La ley boliviana, promulgada el pasado viernes, contiene dos artículos que pueden servir tanto para un barrido como para un fregado. El 16 establece que los medios que divulguen ideas racistas y discriminatorias sufrirán sanciones económicas o suspensión de funcionamiento; y el 23 castiga a penas de uno a cinco años de cárcel por restringir, anular, menoscabar o impedir el ejercicio de derechos individuales por motivos de raza, origen, color y ascendencia, mencionando como sujetos de esa discriminación a los pueblos originarios -indígenas- y afrobolivianos, y contemplándolos en situaciones como el uso de la vestimenta tradicional o de su idioma particular. Por eso existe un Ministerio de Culturas, en plural, y el país ha sido rebautizado como Estado plurinacional de Bolivia. Es innegable que los indígenas han sido objeto de una discriminación de hecho, si no siempre de derecho, durante los 500 años que van de la conquista española, pasando por los primeros 184 años de independencia, hasta la elección de Evo Morales a la presidencia en 2005, y, al parecer, no se concibe por ello que blancos o criollos puedan ser objeto de discriminación, porque no se los menciona como ciudadanos cuyos derechos haya que proteger.
El poder asegura que los temores que ha suscitado la ley -de casi todos los empresarios de prensa y la práctica totalidad de los periodistas- se disiparán con la aprobación en el plazo de 90 días de los reglamentos para su aplicación, y que su redacción se debatirá en consulta con los profesionales. Pero cuesta imaginar a qué extremos debería llegar la casuística para delimitar todos los casos en que haya discriminación o racismo, al tiempo que la sola existencia de esa espada de Damocles puede inducir a los medios a una grave autocensura. La oposición, que anima la sucinta minoría criolla, pero en la que tampoco faltan indígenas y mestizos occidentalizados, ha iniciado por ello la recogida de 303.567 firmas, equivalentes al 6% de un padrón electoral de algo más de cinco millones de votantes, para celebrar un referéndum con que derogar la norma entregándose, así, a las mismas pasiones excluyentes que el Gobierno: la fuerza irrestricta del voto.

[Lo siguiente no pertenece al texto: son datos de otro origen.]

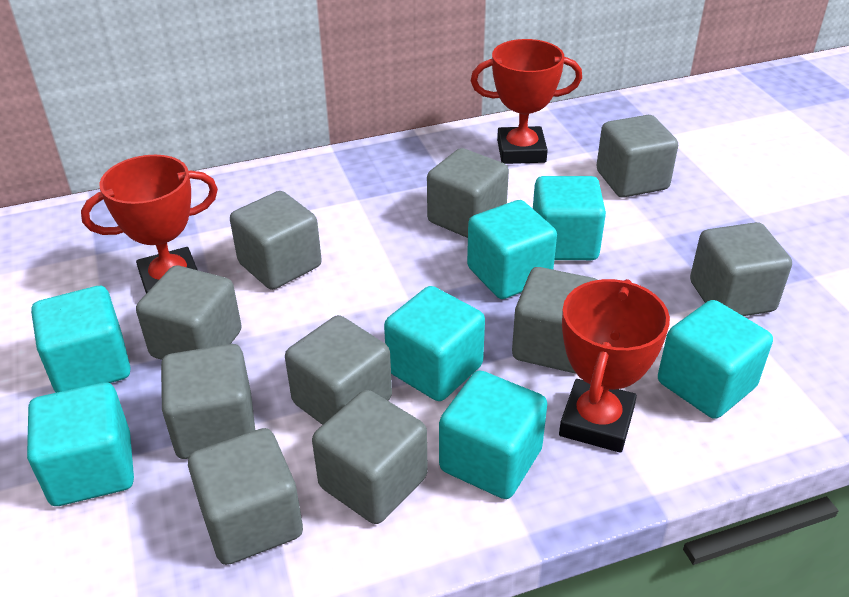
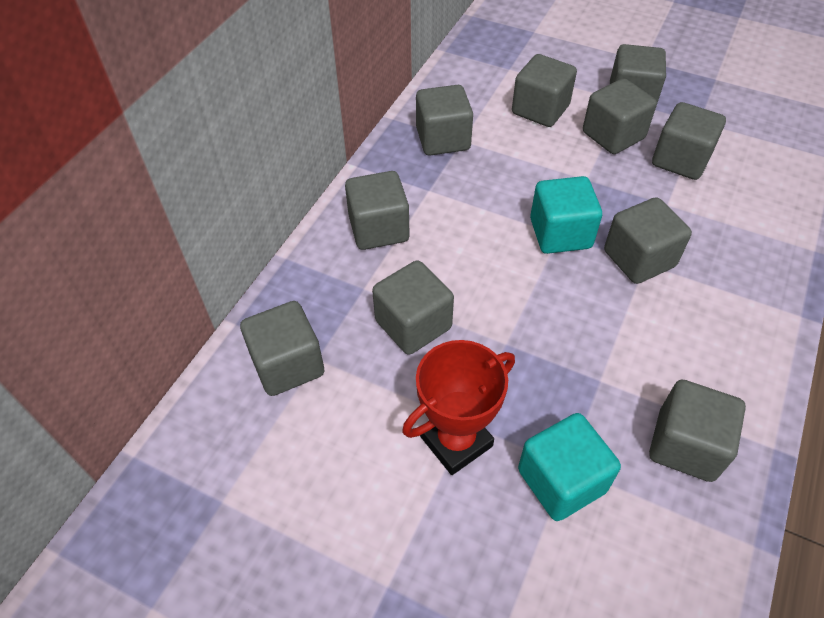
red trophy: 3 -> 1
turquoise cube: 7 -> 2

Morales, elegido en 2005 con un 54% de sufragios, fue reelegido en diciembre pasado con una cuota que se aupaba al 64%. En febrero de este año se aprobaba una ley transitoria por la que en 2011 los miembros del poder judicial serán elegidos popularmente, de forma que mientras el presidente mantenga esos altísimos índices de aprobación podrá inflar la judicatura con magistrados afines. En junio se aprobaba la ley de la justicia indígena, que establecía un ordenamiento paralelo al occidental, cuyos límites y competencias están, como en el caso de la ley contra el racismo, a la espera de otro texto que deslinde lo que hoy es una inextricable maraña legal. Todas esas normas constituyen un auténtico obús legislativo con el que Morales cuenta para reinventar el país.
La ley promulgada el pasado día 8 no puede ser más teóricamente inatacable. ¿Quién osaría defender el racismo? El problema consiste en definir cuándo se pasa de pensamiento -que no delinque- a obra. Por eso, el reglamento abriga la posibilidad de que no haya conculcación de un ordenamiento jurídico, no ya occidental, sino universal. Por llamar "indio de mierda" o "blanco de mierda" nadie va a la cárcel en un país democrático, pero haría bien la sociedad en aislar y afear prácticamente la conducta de quienes así se comportan. El voto no puede servir para limitar por razones políticas la libertad de expresión. Por muchas que sean las injusticias a corregir.